Nothing worse than getting to the head of the queue at the bar and then
having to go back and ask "Is that with peas or beans?" I hate it after a
meal when grandson decides a sweet would be nice and I have to go back to
the bar and repeat the process. If there was a waiter we might all have a
sweet every time and another round of drinks.????. (Gripe over)
On Thursday, July 9, 2015 at 2:12:28 PM UTC+1, DerbyBorn wrote:
That's what you get for eating at a pub pretending to be a restaurant, alon
g with microwaved food more often than not. There are plenty of inexpensive
restaurants with table service, there are plenty of pubs with restaurant s
ections with table service. Take your business elsewhere if you don't like
the level of service offered. Don't forget to tip your waiter if he has don
e his job well.
Yup. We have two pubs in our village, one of which has always had a
waitress-service restaurant included, the other is a spit-and-sawdust
pub, in which the owner now serves food in the evenings in the lounge.
He is often the waiter. Both places take your order at your table.
I don't even know of a place locally such as is described by DerbyBorn.
Must be a provincial, or big city, thing.
Trouble with the restaurants with table service is that too many of
them aren't cheap (especially the puds), and they substitute tasty food
with presentation. Whereas within some limits I doan, in fact, give a
fuck how its presented.
"That excessive bail ought not to be required, nor excessive fines imposed,
nor cruel and unusual punishments inflicted" -- Bill of Rights 1689
Is it not down to prices? There are pubs that serve food, and
restaurants. Yes, there are pubs with restaurants, but the restaurant
is not the pub.
Personally, I like pubs that serve food, and don't mind ordering at the
bar, but don't go at busy times. We tend to eat relatively early.
Ha! It sounds like you haven't been to one of those places in Italy
where you have to pay the cashier without the benefit of a menu or the
ability to see or point to what you want, then take the receipt to
another counter where the food is displayed so that you can place your
order and hand over the receipt. They're a nightmare for anyone without
reasonably good Italian.
It was a common way for the shops to be organised in Russia in those
rather awkward if you don't know what you want is called. standing one
side of a bakers at the cashier trying to pint to the loaf across the
other side you want. Then going and getting it and waiting to find out
wht it was that you actually bought.
On Fri, 10 Jul 2015 17:16:52 +0100, tim..... wrote:
True...but some of those were butchers, etc. where it was done for
OTOH, my mum worked in the Co-Op from the age of 14. At 16 she was
trusted as a cashier (ca. 1944) and worked at the end of one of those
vacuum tube setups (and, on bad days, in the 'overhead wireway' booth in
the basement where theer presumably wasn't enough 'suck' to get stuff to
the cashiers' office on the top floor). That may have been mistrust of
the shop floor staff, or simply security.

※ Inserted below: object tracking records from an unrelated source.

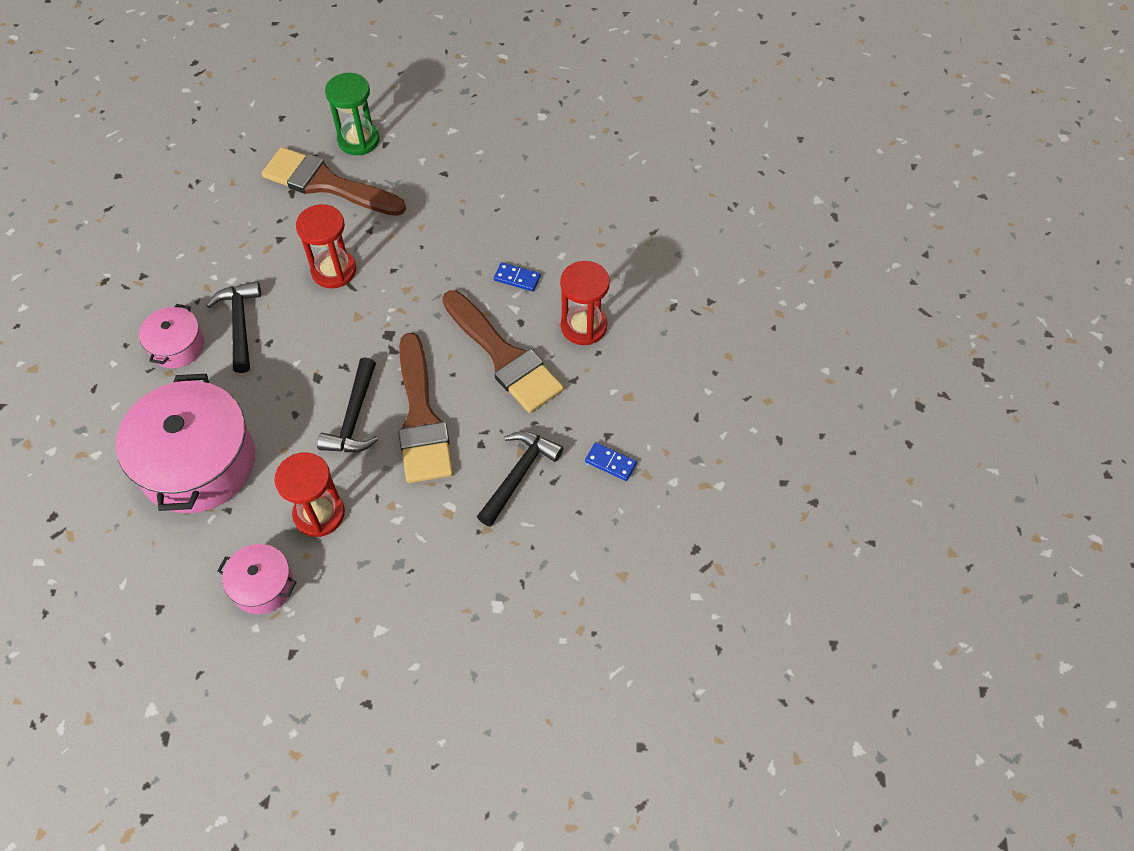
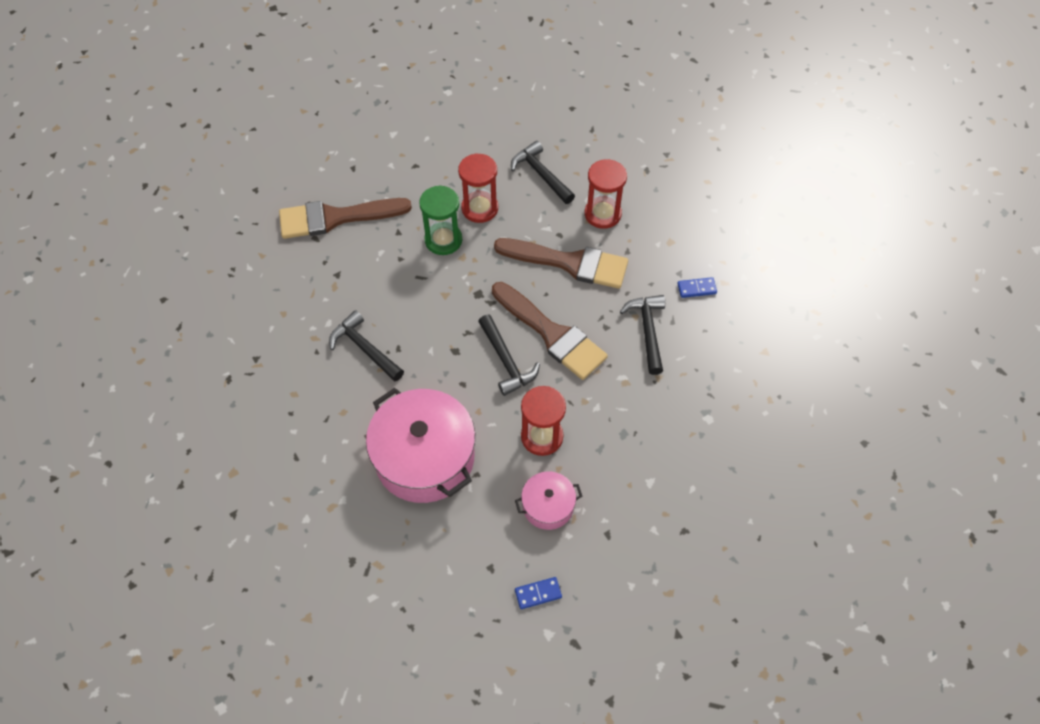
camera: 35 degrees left, 0 degrees up
(177, 346) = (331, 390): pink pot -> none
(334, 270) = (398, 273): red hourglass -> red hourglass (480, 208)
(358, 140) = (331, 175): green hourglass -> green hourglass (443, 240)
(517, 278) = (531, 208): blue domino -> blue domino (538, 594)
(558, 250) = (541, 174): none -> black hammer

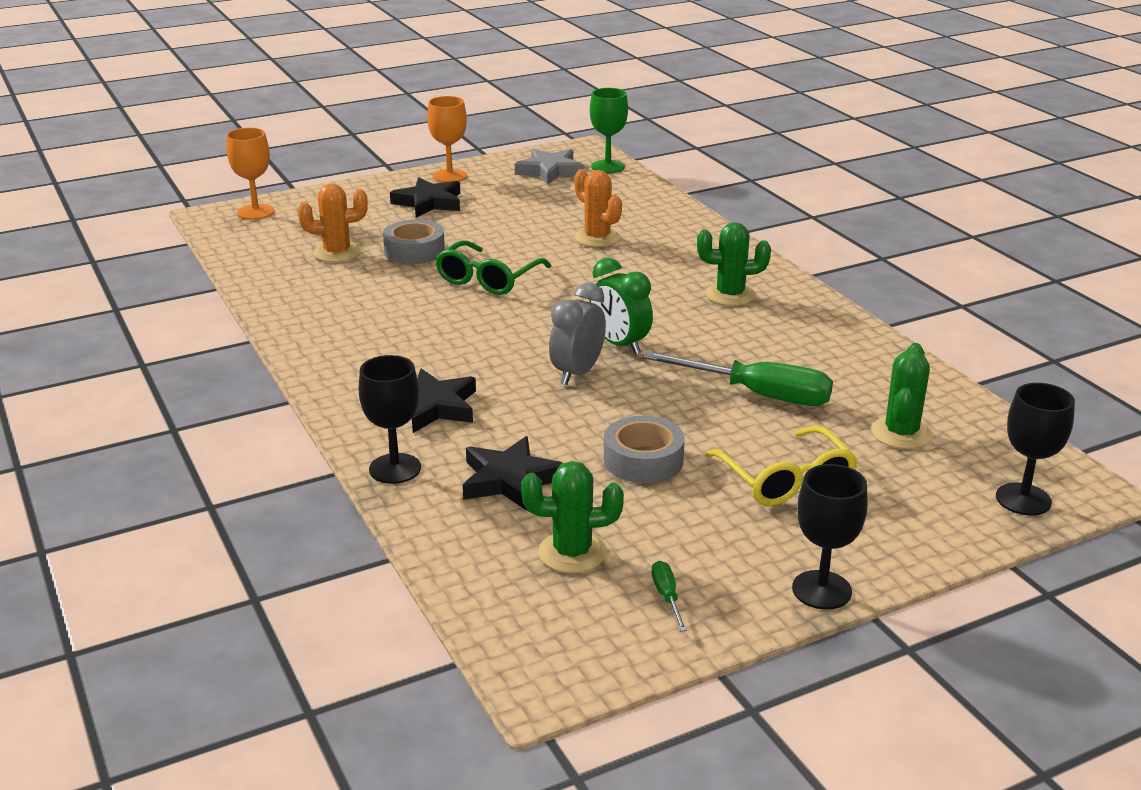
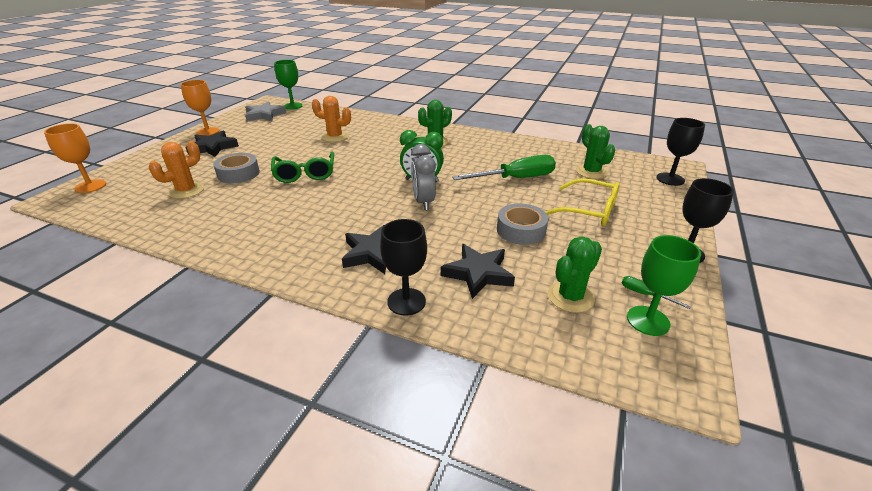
camera: 40 degrees left, 5 degrees up
(618, 618) = (648, 320): none -> green goblet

Of course, she *had* to laeve when she had a child (me).
On Friday, 10 July 2015 18:33:41 UTC+1, Bob Eager wrote:
also a lot of people would have shopped daily (because of lack of refrigeration at home) but had a weekly or monthly account, so the cashier wouldn't just be handling cash but would also be writing up each customer's ledger.
On Thu, 09 Jul 2015 20:57:35 +0100, Tim Watts wrote:
Did you ever go to Foyles in Charing Cross Road up to a few years ago?
That was run in the same sort of way.
They paid their junior staff peanuts, and on one occasion they had a
meeting to discuss unionisation. They weren't allowed to have it on the
premises so they went somewhere else. Management photographed everyone
who attended. Staff never lasted more than six months.
Because of all this, they never trusted the staff. So, to buy a book:
1) Browse shelves and choose book. In the technical aisles this wasn't
always easy due to the Byzantine 'organisation'.
2) Take book to assistant.
3) Assistant writes out a 'chit' stating the amount due.
4) Take chit to cashier at other end of the floor, and pay (cashiers were
scarce but presumably a bit more trusted).
5) Take stamped chit back to assistant and collect book.
Stuff used to be "organised" by publisher, IIRC, rather than topic.
I haven't been there for a few years, since I (i) don't work in London
any more & (ii) as a result my dentist isn't opposite Foyles any longer.
Today is Setting Orange, the 44th day of Confusion in the YOLD 3181
I don't have an attitude problem.
I don't go as often as I used to. I believe it has now 'modernised' a
bit. But I used to go in Blackwells instead, where I happened upon the
reprint of the famous 'Lions' book (which then went out of print again).